Du 24 Juin 2015 au 31 Juillet 2015

Contes Italiens

De Vittorio et Paolo Taviani

Une merveille pure, célébration de l’amour intemporel dans la Toscane médiévale, par les Taviani qui, en adaptant Boccace, semblent avoir retrouver la force d’un Fiorile. Des chapitres littéraires et éminemment cinématographiques, tour à tour sombres, tragiques, fantastiques, drôles et fantasques également, intrinsèquement romantiques.

L’argument : Florence, XIVème siècle : la peste fait rage. Dix jeunes gens fuient la ville pour se réfugier dans une villa à la campagne et parler du sentiment le plus élevé qui existe, l’amour, dans toutes ses nuances.
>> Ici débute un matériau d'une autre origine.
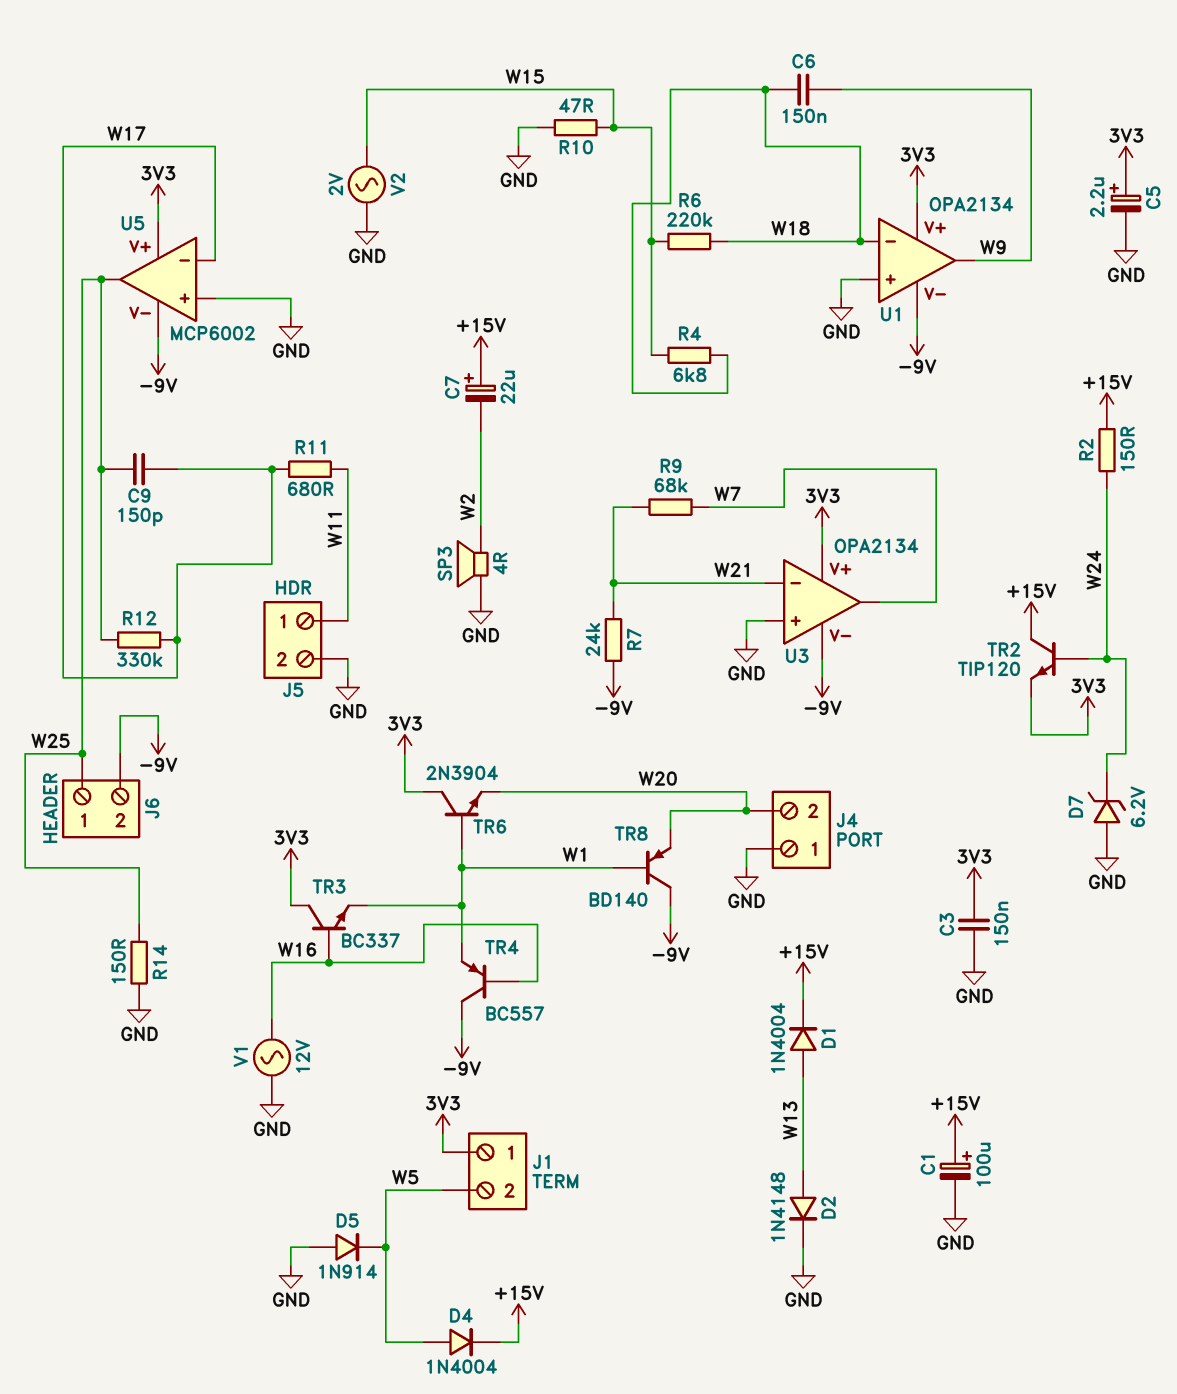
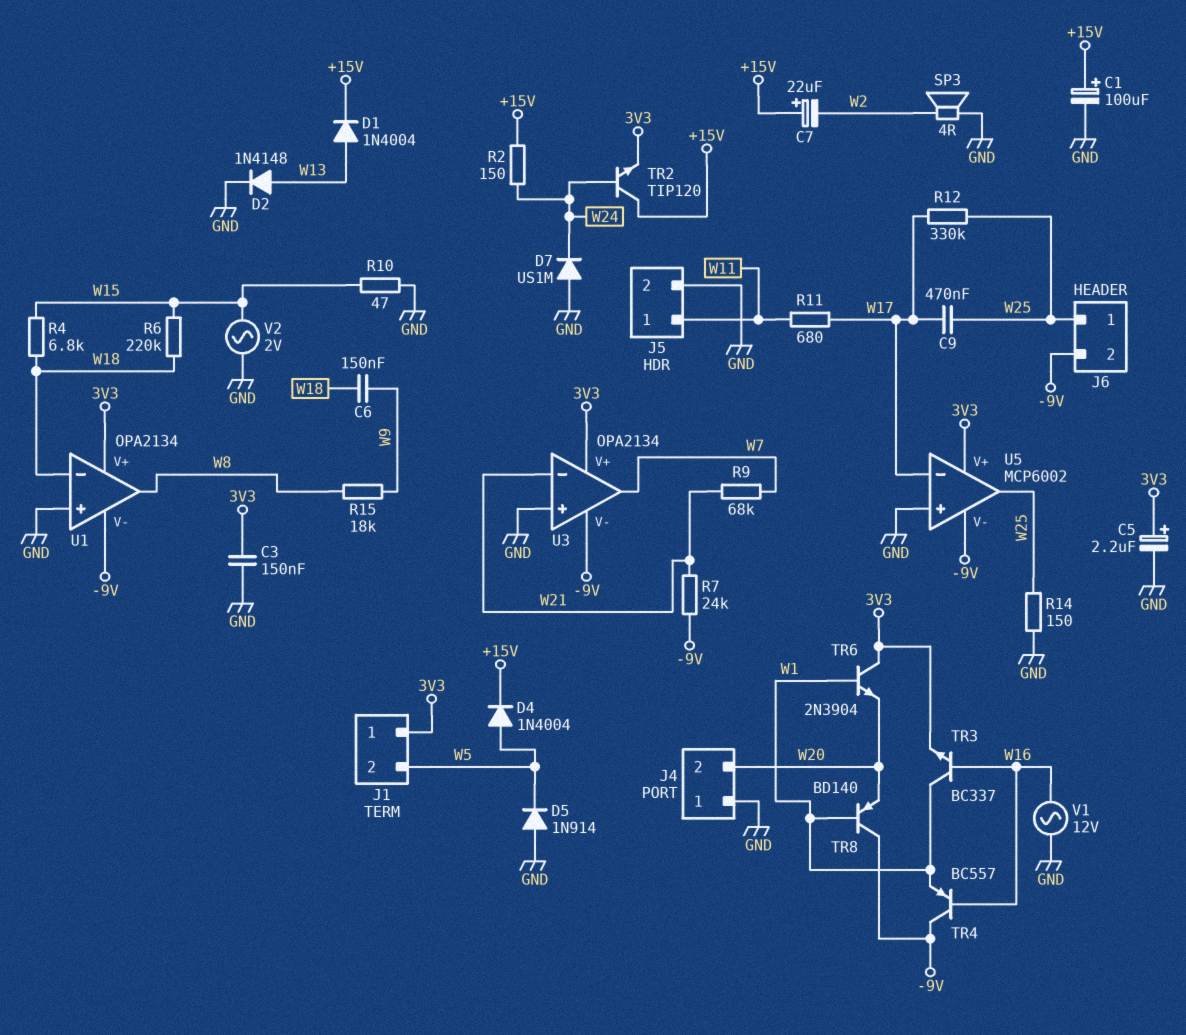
C9: 150pF (W17, W25) -> 470nF (W17, W25)
D7: zener 6.2V (A GND, K W24) -> diode US1M (A GND, K W24)
R15: none -> 18k (W8, W9)
TR3: NPN BC337 (B W16, C 3V3, E W1) -> NPN BC337 (B W16, C W1, E 3V3)
U1 pin out: W9 -> W8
Notre avis : Ressuscités par César doit mourir, Ours d’or à Berlin en 2012, les Taviani reviennent au cinéma romanesque qui était le leur dans les années 80-90, avec Le Soleil même la nuit ou Fiorile, mais en réinvestissant ce format chapitré qui a aussi contribué à leur renommée en 1984, le film à sketchs, avec le premier Kaos. 
Oeuvre à la fois légère et sombre, somptueusement romantique, au titre français évocateur à raison des marivaudages de Rohmer, Contes italiens est l’adaptation sage, mais foisonnante de beauté, de cinq récits issus du Décaméron. L’anthologie de récits de Boccace, aux genres variés, portée notamment à l’écran par Pasolini, dans les années 70 avec la volonté d’en découdre avec les canons de la société italienne de l’époque, trouve un ton propre chez les Taviani. Ces chantres du terroir local (Padre Padrone, Palme d’or Cannoise), installent leur caméra dans les splendeurs d’un cadre florentin et Toscan où la magie du cinéma a effacé toute trace contemporaine pour ne garder que la majesté des paysages verdoyants, où les bâtisses médiévales apportent une architecture éparse et poétique à des images qui ne manque pas, elles-mêmes, de poésie.

Si l’on sent parfois la tentation de la gaudriole, notamment dans le 2e sketch, farce cruelle avec Kim Rossi Stuart en attardé mental qui se rêve d’invisibilité, le ton est essentiellement celui de la passion ardente. Dans un climat cadre morbide, celui de cités dévastées par la peste (l’introduction paranoïaque, emportée par une composition musicale puissante) où chacun perd la raison au contact d’une mort omniprésente, les Taviani décrivent l’urgence d’aimer. A travers le retrait précipité d’un groupe d’amis - des jeunes gens, en couple ou célibataires malheureux, loin de la foule déchaînée de Florence, les deux frères retrouvent ce même sentiment d’urgence que dans La Nuit de San Lorenzo, où il était question de l’Occupation dans un village de Toscane et de ce besoin vital de résistance.
Comme dans l’anthologie de Boccace, ils précipitent ces jeunes gens dans une villa magnifique, épargnée par la souffrance, au bord d’un lac irréel... Un havre de paix où ces jeunes gens vont maquiller leurs peurs et les horreurs de ces années sombres, en revenant à cet art oral du récit... Tour à tour, ils vont conter leur besoin de divertissement, travestir la réalité de leurs désirs de grivoiserie (la frustration au couvent a ses réponses que la nuit sait apporter), de songes d’amour plus fort que la mort (un retour de l’au-delà précédé d’une tentation de l’acte nécrophile)...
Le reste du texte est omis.